EU-wide, about 42% of people aged 25-34 held a tertiary degree in 2022, making Hungary's rural regions trail behind this target by 10 to 15 percentage points. Such discrepancies underscore the need for targeted support in educational infrastructure and accessibility in Hungary’s rural areas to close the gap, foster equal opportunities, and bolster economic resilience across all regions.

This educational divide is not unique to Hungary; however, the national average falls short of the EU's target, which aims for 45% of young adults to hold a tertiary degree. Increasing this figure is critical for the EU’s green and digital transitions, as a skilled workforce will be essential to support industries undergoing technological advancements.

Digital and green transitions are double-edged swords

The digital and green transitions present both opportunities and risks for Hungary. On the one hand, digitalization offers pathways for economic growth. However, Hungary’s preparedness for artificial intelligence (AI) integration is one of the lowest in the EU, especially in underdeveloped regions.
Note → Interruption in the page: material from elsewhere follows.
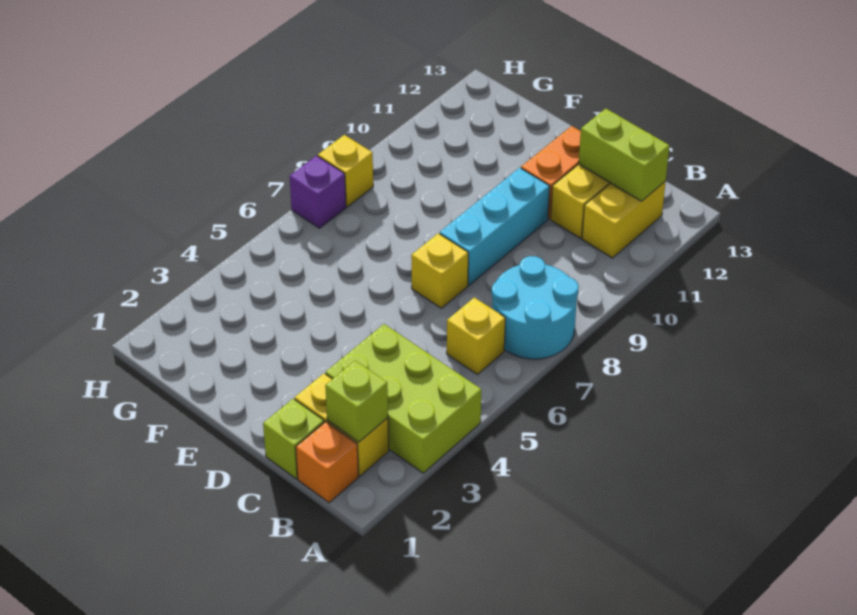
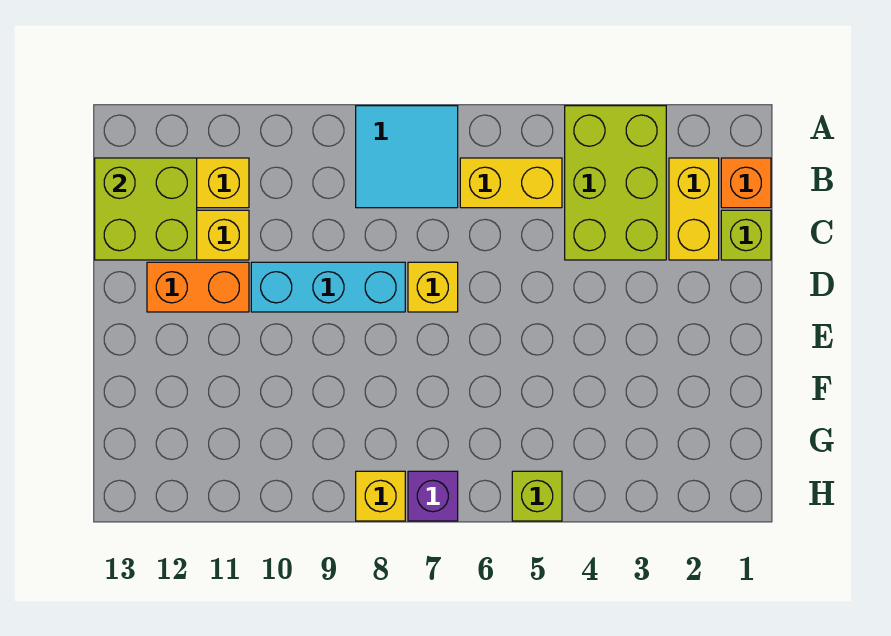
cyan round brick A7:B8 level 1 -> cyan tile A7:B8 level 1
lime brick B2 level 2 -> lime brick H5 level 1
yellow brick B6 level 1 -> yellow brick B5:B6 level 1
lime brick B12:C12 level 2 -> lime brick B12:C13 level 2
The IMF has highlighted that Hungary’s AI-readiness index hovers around 0.50, with a 45% employment rate in high-exposure occupations, underscoring the need for significant improvement in digital skills and infrastructure, particularly outside Budapest.
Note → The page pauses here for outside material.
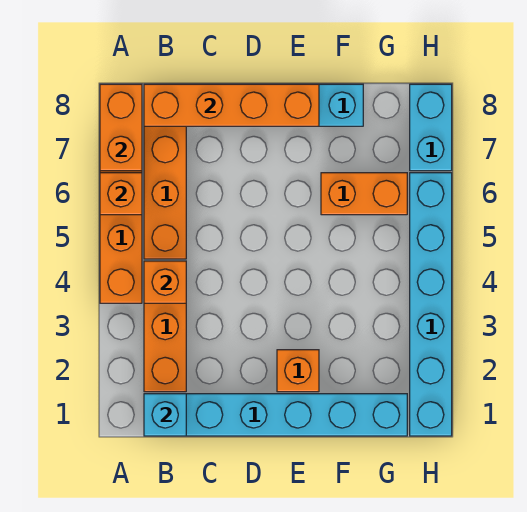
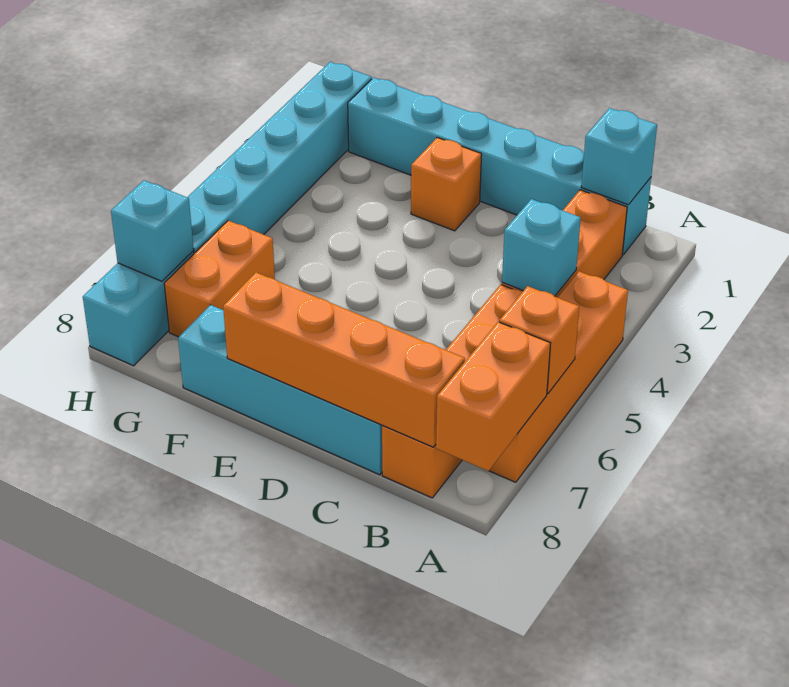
orange brick B4 level 2 -> cyan brick B4 level 2
orange brick F6:G6 level 1 -> orange brick G6:G7 level 1
none -> cyan brick H7 level 2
In terms of green transition, the IMF warns that a lack of targeted policies could deepen regional inequalities. Wealthier regions like Central Hungary have a higher share of “green jobs,” while less affluent areas may face challenges in adapting to carbon-neutral industries. The IMF estimates that Budapest could see productivity growth of up to 1.5% from AI and green investments, while other regions, such as the Northern and Southern Great Plains, might experience only modest growth. Targeted investments in digital and green infrastructure could help mitigate these inequalities, making the transition more inclusive.
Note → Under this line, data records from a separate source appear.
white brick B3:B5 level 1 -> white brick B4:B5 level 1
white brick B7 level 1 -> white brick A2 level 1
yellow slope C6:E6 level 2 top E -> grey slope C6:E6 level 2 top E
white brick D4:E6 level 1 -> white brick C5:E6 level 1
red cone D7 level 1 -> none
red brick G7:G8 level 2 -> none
Bad governance may harm growth

Good governance and institutional quality play a vital role in reducing regional disparities. The IMF’s research indicates that governance quality—characterized by low corruption, well-functioning public institutions, and impartial public services—is statistically significant in promoting regional income convergence. These findings align with broader EU cohesion goals, which advocate for robust governance at all levels to foster a favourable business environment and stimulate private investment.

In Hungary, regional disparities in governance quality contribute to the unequal economic landscape. For instance, Budapest benefits from high institutional quality and low levels of perceived corruption, whereas rural areas struggle with governance challenges. By improving governance structures and implementing anti-corruption measures, Hungary can create a more balanced economic environment that supports private sector growth and reduces income inequality across regions.

Balancing Progress and Equality

Hungary’s case highlights the need for targeted policy interventions to address structural disparities. Investments in digital infrastructure and education, particularly in lagging regions, are essential for equipping the workforce with the skills needed in the evolving job market. Likewise, fostering private-sector research and development (R&D) could accelerate regional income convergence by creating high-value jobs.

The EU and IMF findings emphasize that improving cohesion in Hungary will require a nuanced approach to economic development. The EU is already considering reforms to its Cohesion Policy framework to focus more on performance than regional allocation alone, a shift expected to begin around 2028. This evolution reflects a growing recognition that while aggregate national statistics may show progress, sub-national disparities often tell a different story. For Hungary, a combination of well-designed national and EU-level policies can help close these gaps, creating a more inclusive and resilient economic landscape for the future.